Si es así, enhorabuena. Es señal de que la realidad está superando a las teorías.
Siguiendo
con la plena vigencia del Estado de Derecho, ¿qué hace el Poder
Ejecutivo ante la orden Judicial? Suspende el partido y amenaza al Juez
con hacerle un juicio político.
Ante esta amenaza Calvete, que es de Boca, pero parece que no tiene aguante como la Doce, SE EXCUSA DE INTERVENIR.
Así da gusto.
En definitiva, ¿por qué el Dr. Arslanián suspendió el partido?
Porque un juez autorizó el ingreso de ocho
(8) personas al estadio.

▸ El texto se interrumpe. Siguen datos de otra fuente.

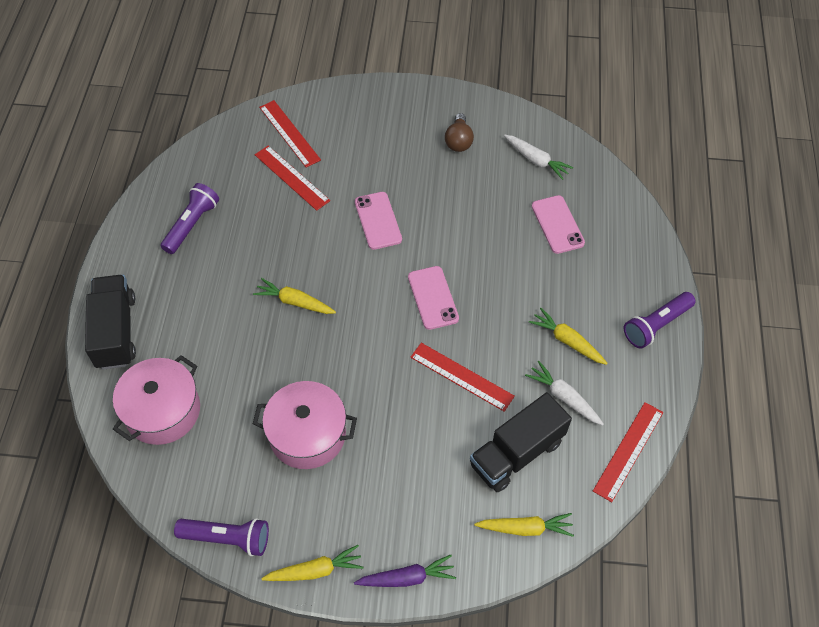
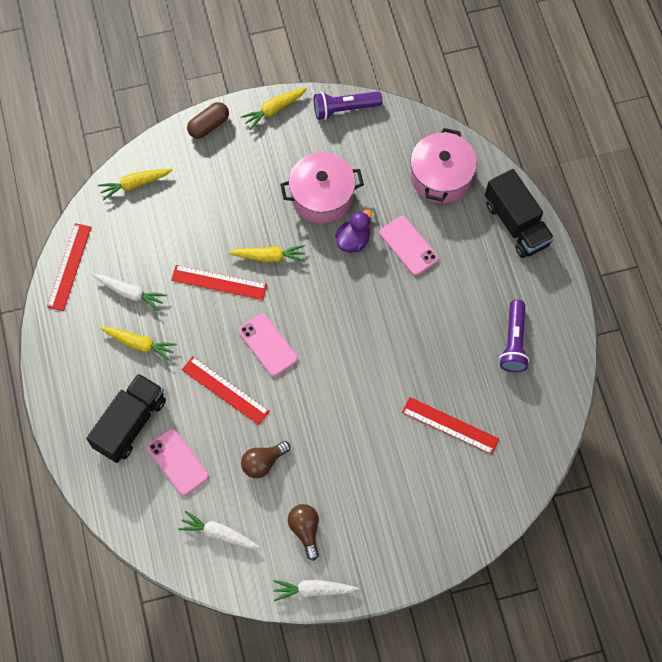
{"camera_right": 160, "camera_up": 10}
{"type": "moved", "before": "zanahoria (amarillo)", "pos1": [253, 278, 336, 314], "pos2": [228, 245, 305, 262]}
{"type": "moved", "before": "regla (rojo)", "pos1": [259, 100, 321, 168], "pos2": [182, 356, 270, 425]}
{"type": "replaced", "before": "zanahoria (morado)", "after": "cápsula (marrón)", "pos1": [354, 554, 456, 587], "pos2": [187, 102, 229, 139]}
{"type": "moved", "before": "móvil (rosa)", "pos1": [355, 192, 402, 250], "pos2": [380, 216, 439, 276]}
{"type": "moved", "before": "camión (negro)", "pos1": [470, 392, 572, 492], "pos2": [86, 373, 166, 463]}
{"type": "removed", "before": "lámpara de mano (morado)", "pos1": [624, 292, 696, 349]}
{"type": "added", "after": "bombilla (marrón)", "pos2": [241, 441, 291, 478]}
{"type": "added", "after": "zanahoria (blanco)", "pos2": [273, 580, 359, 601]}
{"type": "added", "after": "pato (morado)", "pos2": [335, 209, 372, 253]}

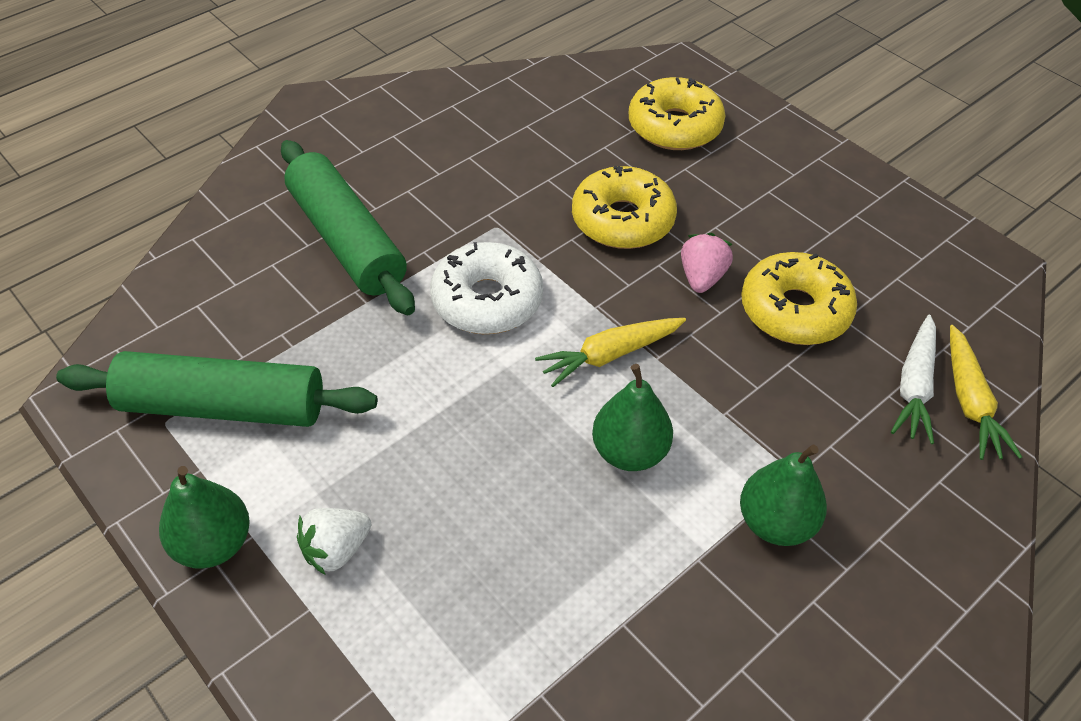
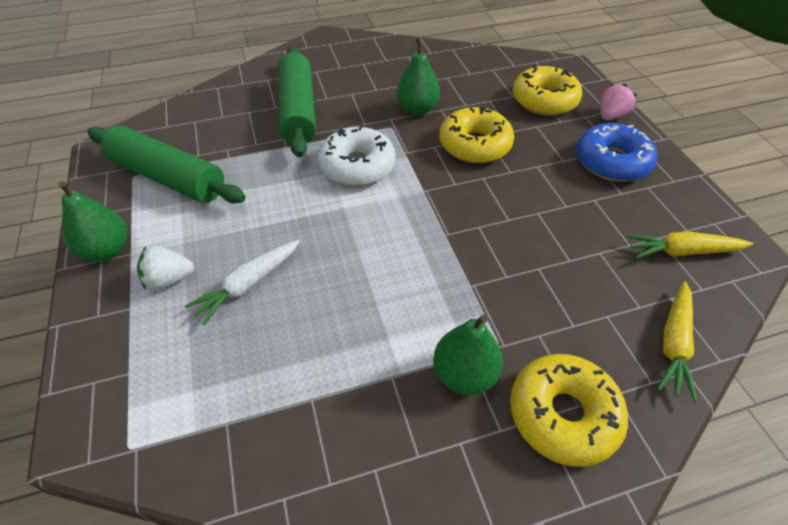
{"camera_right": 25, "camera_up": 0}
{"type": "moved", "before": "zanahoria (amarillo)", "pos1": [535, 318, 686, 387], "pos2": [626, 232, 753, 259]}
{"type": "moved", "before": "pera (verde)", "pos1": [592, 364, 673, 471], "pos2": [396, 38, 440, 115]}
{"type": "moved", "before": "fresa (rosa)", "pos1": [681, 233, 733, 293], "pos2": [600, 84, 637, 120]}
{"type": "moved", "before": "rosquilla (amarillo)", "pos1": [741, 252, 857, 345], "pos2": [510, 354, 628, 467]}
{"type": "moved", "before": "zanahoria (blanco)", "pos1": [891, 315, 936, 444], "pos2": [185, 240, 300, 326]}
{"type": "added", "after": "rosquilla (azul)", "pos2": [576, 123, 657, 182]}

OCHO. ¿La Policía no puede controlar los movimientos de ocho tipos?
Pero por suerte no pasó nada grave y el partido se va a jugar.
El señor Di Zeo ha dicho que para evitar más problemas no va a ir a la cancha.
Señor
Di Zeo, los hinchas de Boca y los de Rácing le agradecemos que usted
pueda garantizar la seguridad en la Provincia de Buenos Aires.
Con
este gesto magnánimo parecería que va a cerrarse el incidente. Pero la
grandeza de espíritu de Di Zeo no alcanza para frenar la inseguridad en
las escuelas.
¿Suspendemos las clases?
Los asaltos en los restaurantes.
¿Cerramos los restaurantes?
¿Cuál es la solución?
Yo no sé, no soy garantista.
Apenas soy de Boca
¡Ay Boquita de mi vida,
yo solo quiero verte campeón!
[2] Ver
suplemento deportivo del diario “La Nación” del 21 de octubre, págs. 2
a 4, y noticia en primera plana del diario “El Día” de La Plata, de la
misma fecha. De allí se extraen los datos.